THE ONE AND ONLY IVAN, by Katherine Applegate

Quick Facts:
- Newbery Award Winner
- Illustrated by Patricia Castelao Costa
- 305 pages


The best thing about The One and Only Ivan is that once you've finished it, once you've cried and cheered and rooted for Ivan for 305 pages, you find out that it's true. You learn that there was actually a silverback named Ivan who lived in solitary captivity in Washington state until public outcry and pressure led to his being sent on "permanent loan" to Zoo Atlanta, where he lived to the age of 50. You learn that he was known for his paintings. You begin to wish that this book had come out just a few years earlier so that after you read it you would still have the chance to visit Ivan. To maybe purchase one of his pictures.
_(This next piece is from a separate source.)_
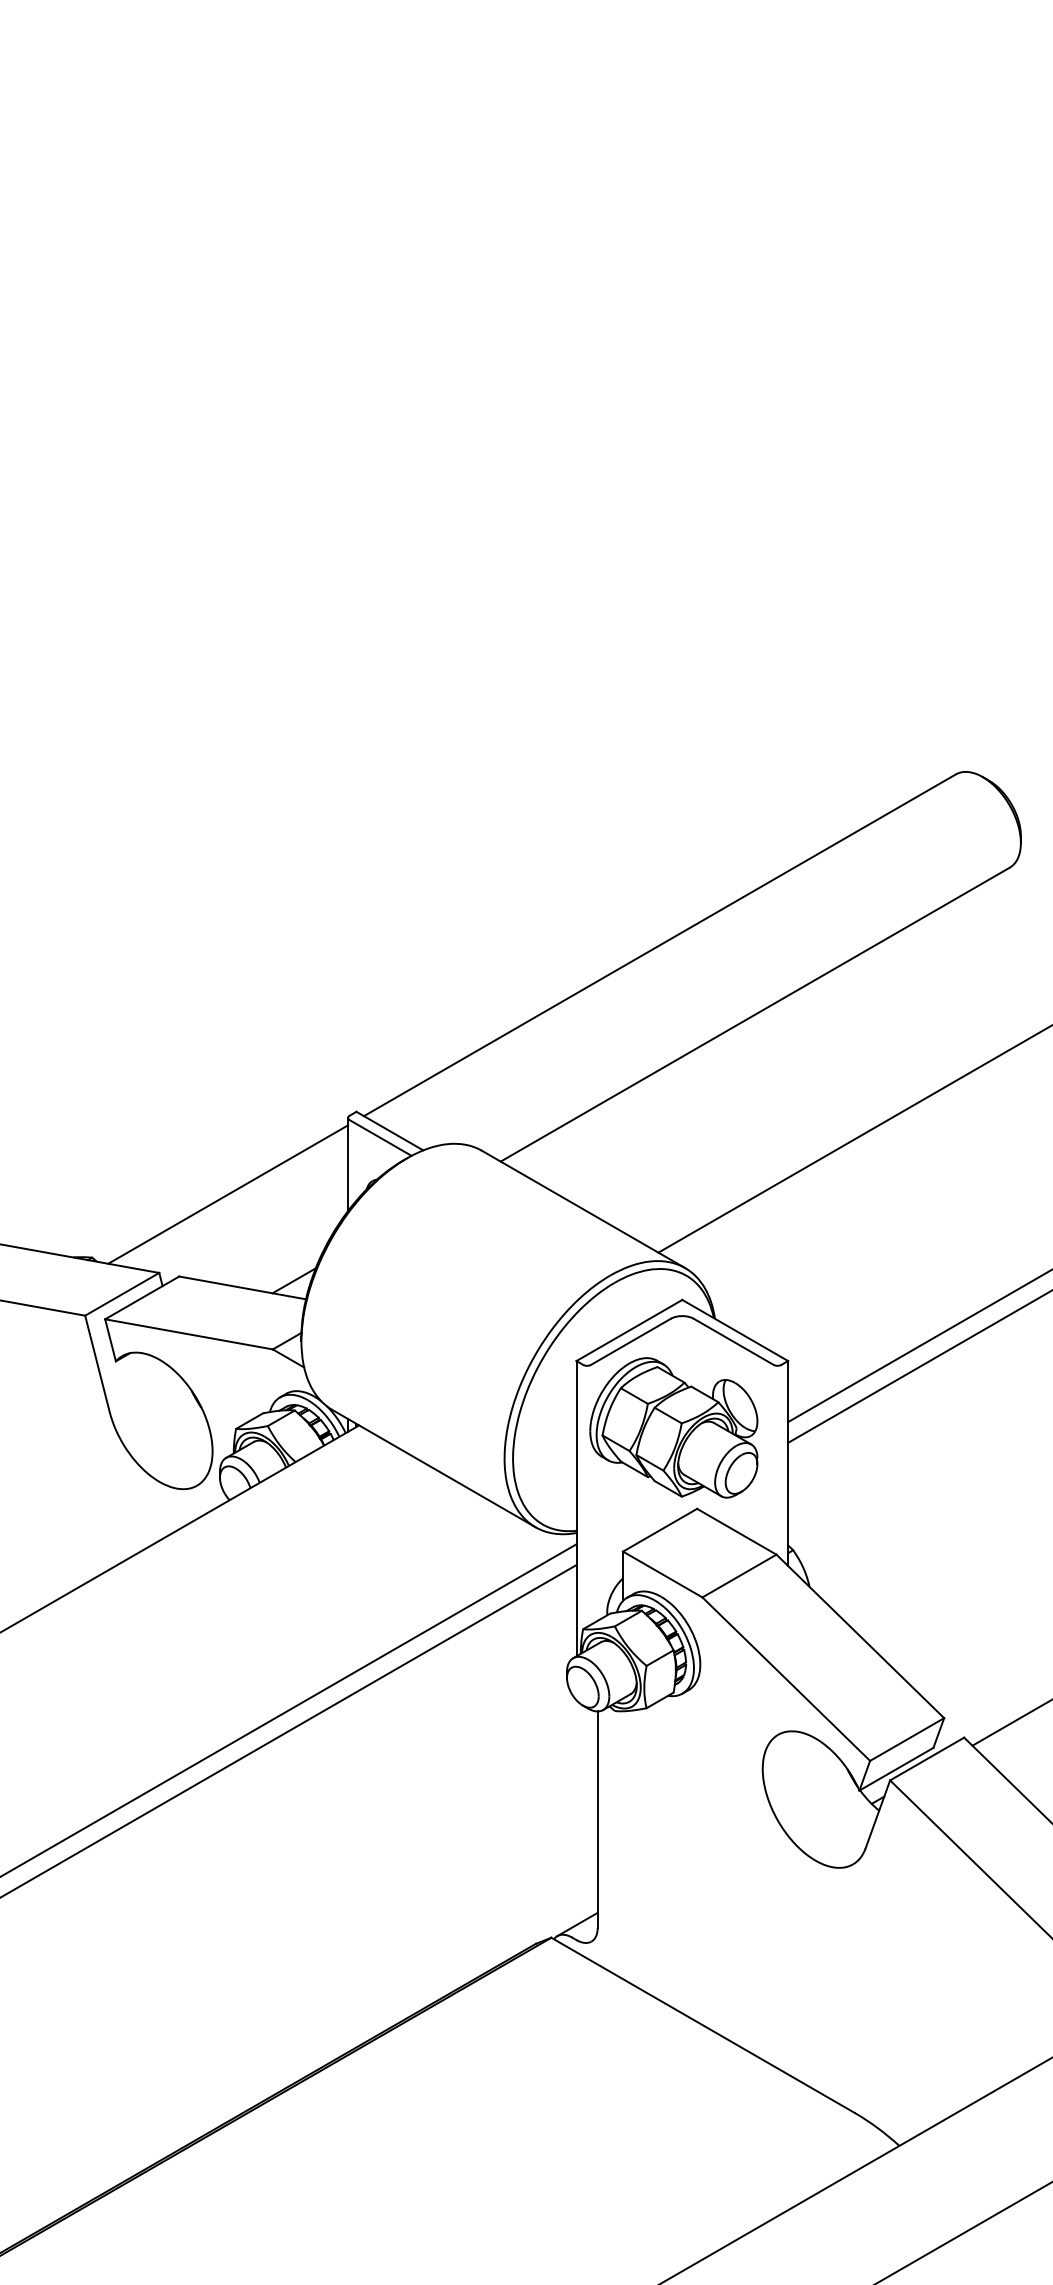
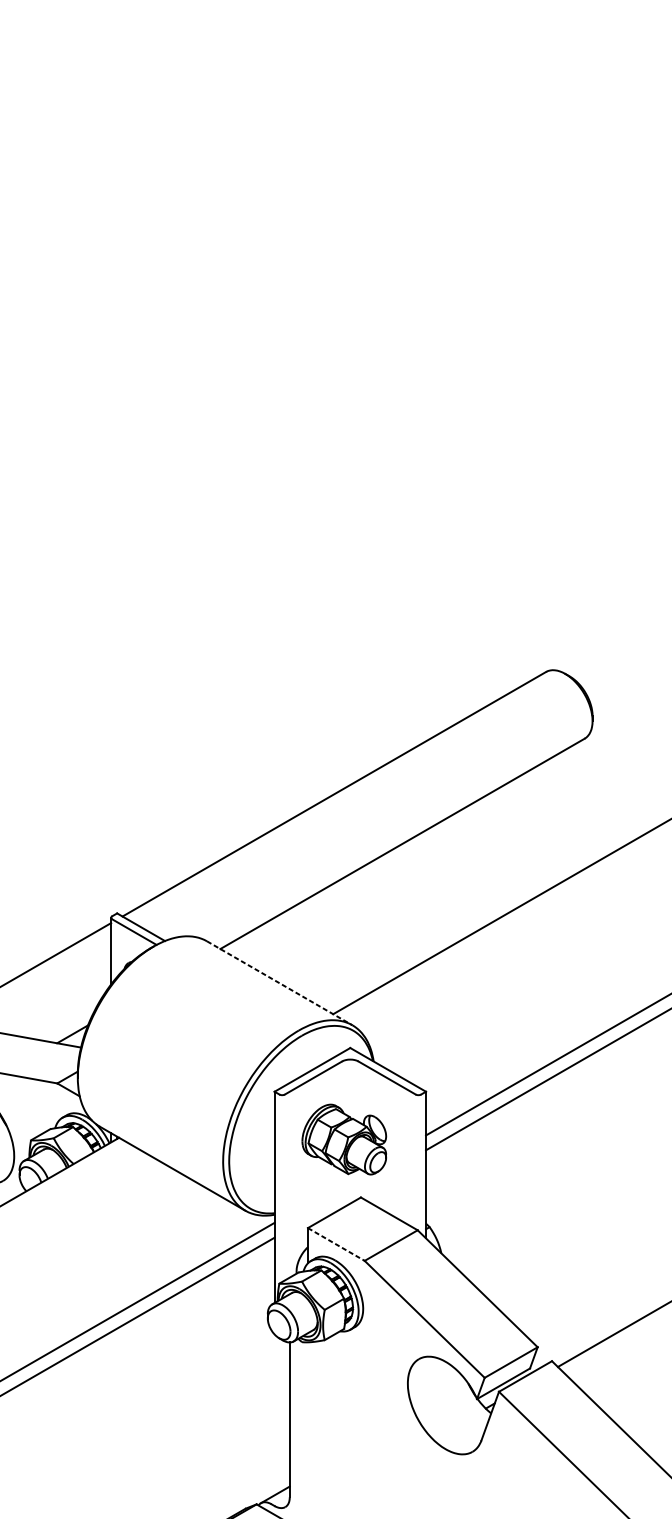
line: (584, 1209) -> (280, 983), solid -> dashed
part: (673, 1427) -> (344, 1139), size x0.7
line: (662, 1574) -> (336, 1244), solid -> dashed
And that's when it starts to hit you. If there really was a silverback named Ivan whose life took the general trajectory of the titular character in Katherine Applegate's novel, then it's not just the good parts that are true, it's all of the hideousness and pain that came before them as well. It's little Ivan being ripped away from his parents. It's Tag dying en route to America. It's a mighty silverback gorilla living, alone, for twenty-seven years without seeing any others of his kind.

And didn't you- in your elation over his existence and your wish that you could visit him- didn't you just represent the very culture that allowed these things to occur?

The power of Applegate's novel lies not simply in how relatable she makes Ivan, but in the questions she forces us to face in ourselves. One way she does this is by making his captor frighteningly relatable. It's easy to read the scene in which Mack goads Ruby with the claw-stick and think, "How terrible, I would never stand around and allow that to happen!" It's less easy to say that about the scenes of Ivan growing up in Mack's house.

"It was Mack who pried open that crate, Mack who bought me, and Mack who raised me like a human baby."
The One and Only Ivan, page 130

Ivan wears diapers, drinks from a bottle, sleeps in human beds, and is even taken to dinner with Mack and his wife. He is not abused or left in a cage alone, and really, the image of a baby gorilla in a diaper is so adorable- can it really be such a bad thing? Would we really react to it as animal cruelty if we saw it on the street? The hard answer is that unfortunately, most of us would not.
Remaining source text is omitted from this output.